Aaron Wickenden, a UA alumni from the class of 2000, is returning to Tucson for the showing of his documentary feature “Almost There” this Friday at 6 p.m. at The Screening Room. After the show, he will also be hosting a Q&A session for audience members. Wickenden, a documentary editor, co-directed this film about an elderly artist and sat down with the Daily Wildcat to chat about himself, his work and his journey.
When did you first get involved in film?
When I was in high school in Flagstaff, NAU had a television show that they would broadcast out on public access television, and it was for their filmmaking 101 production class. I started watching that while I was in high school, and I got really sucked into the movies that they were showing in that class, like “Citizen Kane” or some of the early Stanley Kubrick movies. That piqued my interest in film and made me pursue the program ultimately at the UA.
What is “Almost There,” and where did the idea for the film come from?
Back in 2006, my friend and I were at the regional festival in Indiana called “Pierogi Fest.” We brought our camera and were all excited to see this gigantic piece of food, and while we were walking along the boardwalk, we came across this incredible artist named Peter Anton that was doing pastel portraits of children at the time.
He was set up at an old rickety table and he had a bag with him, and inside the bag were scrapbooks filled with vernacular photography and artwork and drawings, and they were covered in glitter and kind of chewed up and fascinating. We gave him our address and he started writing us postcards during the holidays inviting us over to see the rest of the books.
We went to his place and saw the rest of the scrapbooks — there were 12 in total — and we were amazed. We thought this guy should have a show of his art, so we started filming the process of collaborating with him to put on this … show for Peter. He was 80 years old, so this was going to be the big triumph celebration of his work, and the film goes on to document how we collaborated on the show with him only to have this sudden interest in his life and his work generate some questions about his past in a pretty dramatic way.
What is the main message that you want the audience to take away from “Almost There”?
The subject of our film, his main purpose for wanting to make the film, is that he thought his story was one of perseverance and how even when a person struggles through physical disabilities and through poverty like he has, his story can show that you can triumph despite all these obstacles. Normally, you don’t see stories like this about elderly characters like Peter, but I think people will get a lot out of that type of story.
What’s your favorite thing about your job?
My favorite thing is the collaborative aspect of filmmaking and that with documentary editing in particular. I’m working with the director and the producer in a creative way to write the film. Usually the films that I work on, the filmmakers have been working on it for years with deep passion. They’ve recorded hundreds of hours of footage and I’m encountering them at the point where they’re finally ready to start carving that material and creating the story in the edits, and the edit could go millions of ways.

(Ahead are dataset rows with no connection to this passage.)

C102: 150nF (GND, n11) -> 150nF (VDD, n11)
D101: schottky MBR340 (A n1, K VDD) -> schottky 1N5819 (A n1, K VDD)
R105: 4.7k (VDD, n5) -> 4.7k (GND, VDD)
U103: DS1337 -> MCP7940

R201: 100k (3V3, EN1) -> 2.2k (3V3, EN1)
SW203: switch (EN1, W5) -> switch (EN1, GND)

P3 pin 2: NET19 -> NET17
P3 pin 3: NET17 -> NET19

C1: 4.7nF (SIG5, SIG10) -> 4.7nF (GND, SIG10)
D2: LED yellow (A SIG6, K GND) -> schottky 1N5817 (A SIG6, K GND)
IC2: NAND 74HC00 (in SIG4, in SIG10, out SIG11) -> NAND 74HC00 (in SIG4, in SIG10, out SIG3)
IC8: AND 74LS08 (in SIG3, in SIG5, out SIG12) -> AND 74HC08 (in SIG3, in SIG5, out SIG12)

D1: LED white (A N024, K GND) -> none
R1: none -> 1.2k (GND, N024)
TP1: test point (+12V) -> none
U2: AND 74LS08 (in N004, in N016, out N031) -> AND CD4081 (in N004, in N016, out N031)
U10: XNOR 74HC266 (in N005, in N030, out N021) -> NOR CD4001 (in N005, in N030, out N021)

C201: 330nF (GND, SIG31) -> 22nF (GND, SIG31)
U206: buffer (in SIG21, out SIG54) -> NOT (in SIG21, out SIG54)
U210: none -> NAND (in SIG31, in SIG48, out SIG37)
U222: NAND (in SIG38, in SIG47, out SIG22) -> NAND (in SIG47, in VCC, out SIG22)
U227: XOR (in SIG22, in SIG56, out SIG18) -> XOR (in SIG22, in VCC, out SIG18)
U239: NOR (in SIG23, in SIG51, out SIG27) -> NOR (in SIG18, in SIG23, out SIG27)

The way in which an editor shapes the tone and the style and the pace and the energy of the film, all of those creative challenges are extremely satisfying to me. As I’ve gotten to be a more proficient editor, I feel like I’ve gained the ability to take content and shift it in a myriad of ways to create the kind of impact that I’m looking for.
What’s the most difficult?
What I mentioned before is the most creatively satisfying aspect, but it’s also one of the most difficult. Being able to take that footage and shape it into something that makes sense for an audience and is compelling and cinematic is incredibly difficult.
What advice would you give to current film students or college students in general?
Internships. I got extremely lucky during the time I was at U of A — interning for Richard Avedon — and when I graduated from school, I still pursued a variety of internships. Each one was tremendously valuable in helping me figure out the direction of my career path, and all of them lead to me figuring out that I wanted to be a documentary filmmaker.
You want to hone in and figure out what you love to do. A person can tell the difference between when they’re really excited about something and they’re fired up and passionate about a job or a career path and when they feel like they’re doing something because they think they should be doing it.